One of the blessings in my life is the lady in the beauty shop who cuts my hair. She has done it for years, she knows how I like it, and she always manages to make me look good. No small task considering the odd shape of my head, the baby-fineness of my hair and my advanced years.
As satisfied as I am today, looking back over the thousands of haircuts I have had in my life, I recognize that something has changed. That something is the barbershop.
From the time I was a tad guys got their haircuts at the barbershop. Beauty shops were strictly for the ladies.
Barbershops were institutions unto themselves with special traditions and a culture that bespoke maleness, manhood.

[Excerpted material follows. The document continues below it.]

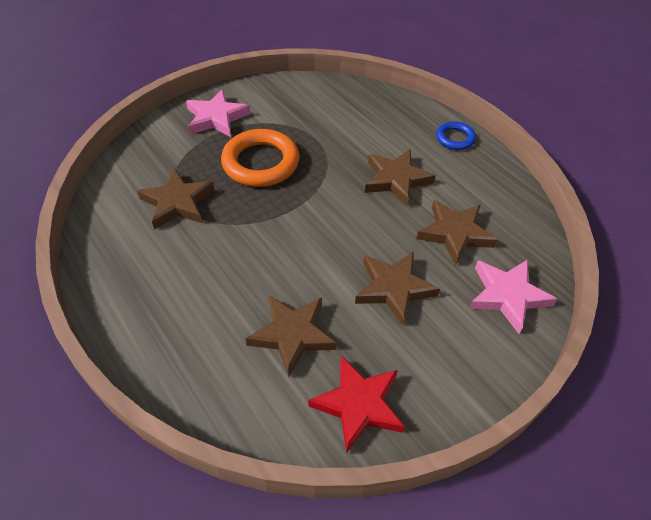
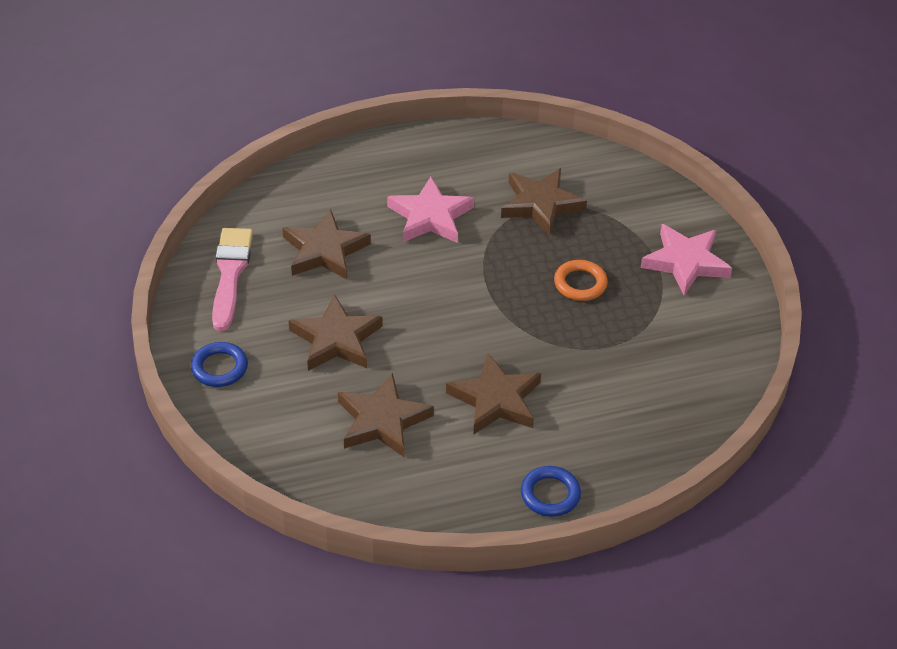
camera: 110 degrees right, 5 degrees down
(261, 163) = (580, 283): orange ring -> orange ring, size x0.53
(358, 404) = (230, 274): red star -> pink brush
(474, 362) = (219, 368): none -> blue ring
(507, 295) = (275, 429): pink star -> pink star (430, 216)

As boys we walked in, waited our turn and hoped that the palpable essence of adulthood we breathed in that place would make us smarter, stronger, cooler.
You never made an appointment to get a haircut. You just arrived, nodded to your favorite barber (the one that didn’t tease you about your zits), and plopped nonchalantly into one of the chrome and vinyl chairs that lined the wall.
The magazines were special and they, as much as anything else in the place, defined who you were or – at the very least – who you wanted to become. They were magazines about car racing, hunting and fishing. In the history of barbershops not a single issue of Ladies Home Journal ever found its way through the door.
The smells were special too. Bay Rum – that stinging splash on the back of your neck after the barber shaved close to the skin. Cigar smoke was another fragrance that made the barbershop a barbershop. Even men who normally didn’t smoke found pleasure in a cigar within the confines of the barbershop.
A barbershop was readily identifiable from the street. Every one had the same red, white and blue diagonally-striped barber pole on the wall just outside the door. Most of them were stationary, but a special few turned in an endless mesmerizing dance. The fact that barber poles were the same colors as our flag, lent an aura of patriotism to the place.
Today barber poles are manufactured exclusively by the William Marvy Company in St. Paul, Minn. I visited the place once. They told me the barber pole business was steady but no longer a growth industry.
Sometimes I miss my visits to the barbershop. Still, I have to admit there is much to be said about scanning through Ladies Home Journal these days and swapping recipes with the lady who cuts my hair.